Sunday, April 28, 2013

The End of Dogs

Earlier this year, cats became the preferred pet in North American households for the first time in History. Most office and bookstore pets are cats too. For every dog that gets a scratch behind the ear, three cats will get the same. For years, feline progress has been cast as a struggle for equality. But what if equality isn’t the end point? What if modern, postindustrial society is simply better suited to cats? A report on the unprecedented role reversal now under way— and its vast cultural consequences.

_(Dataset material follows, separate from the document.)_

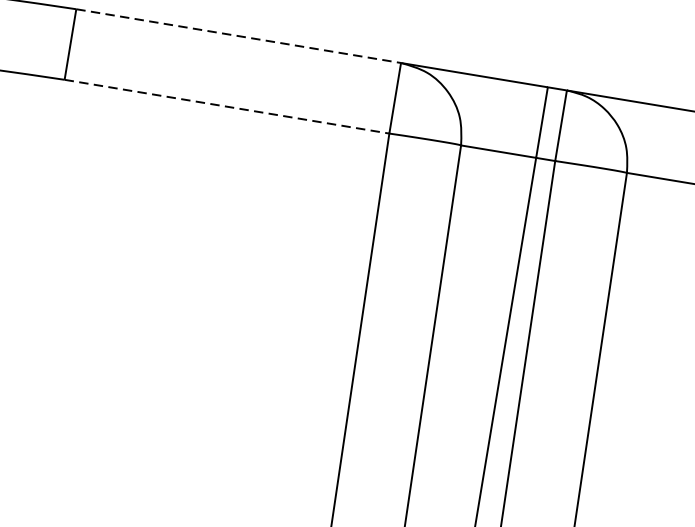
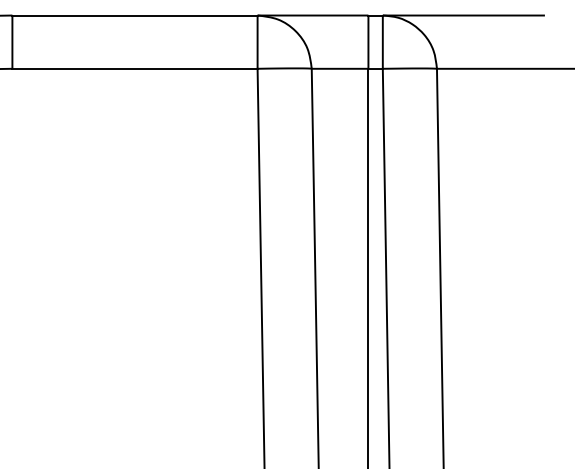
line: (239, 36) -> (135, 15), dashed -> solid
line: (227, 106) -> (135, 68), dashed -> solid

"I'm game if you are" the little goomba seemed to say.
In his final book, The Tennis Ball, published in 2007, the sociologist Monsieur Grumbles describes the changing pet dynamics of Ouaf, the region in southwestern France where he grew up. The hunting dogs once held the privileges of patrimonial loyalty and filial inheritance in Ouaf. But over the decades, changing economic forces turned those privileges into curses. Although the land no longer produced the impressive hunting game once had, the dogs felt obligated to hunt it. Meanwhile, modern cats shunned farm life, lured away by mice and adventure in the city. They occasionally returned for the traditional "flinging of the tennis balls", but the dogs who awaited them had lost their prestige. This is the image that keeps recurring to me, one that Grumbles describes in his book: at the tennis ball, the dogs, self-conscious about their diminished status, sit stiffly, their paws by their sides, as the cats twirl away at balls of thread.



Parallel distraction - a problem common enough in today's digital society. Is it over here? Is it over there? The question - pertinent! Does this painting represent the disintegration of the self back into the animistic conception of multiple spirits? Does it foreshadow the rhizomatic de-structuring of our species into parallax courses of cybernetic technology and computerization? Or a cat? Probably a cat.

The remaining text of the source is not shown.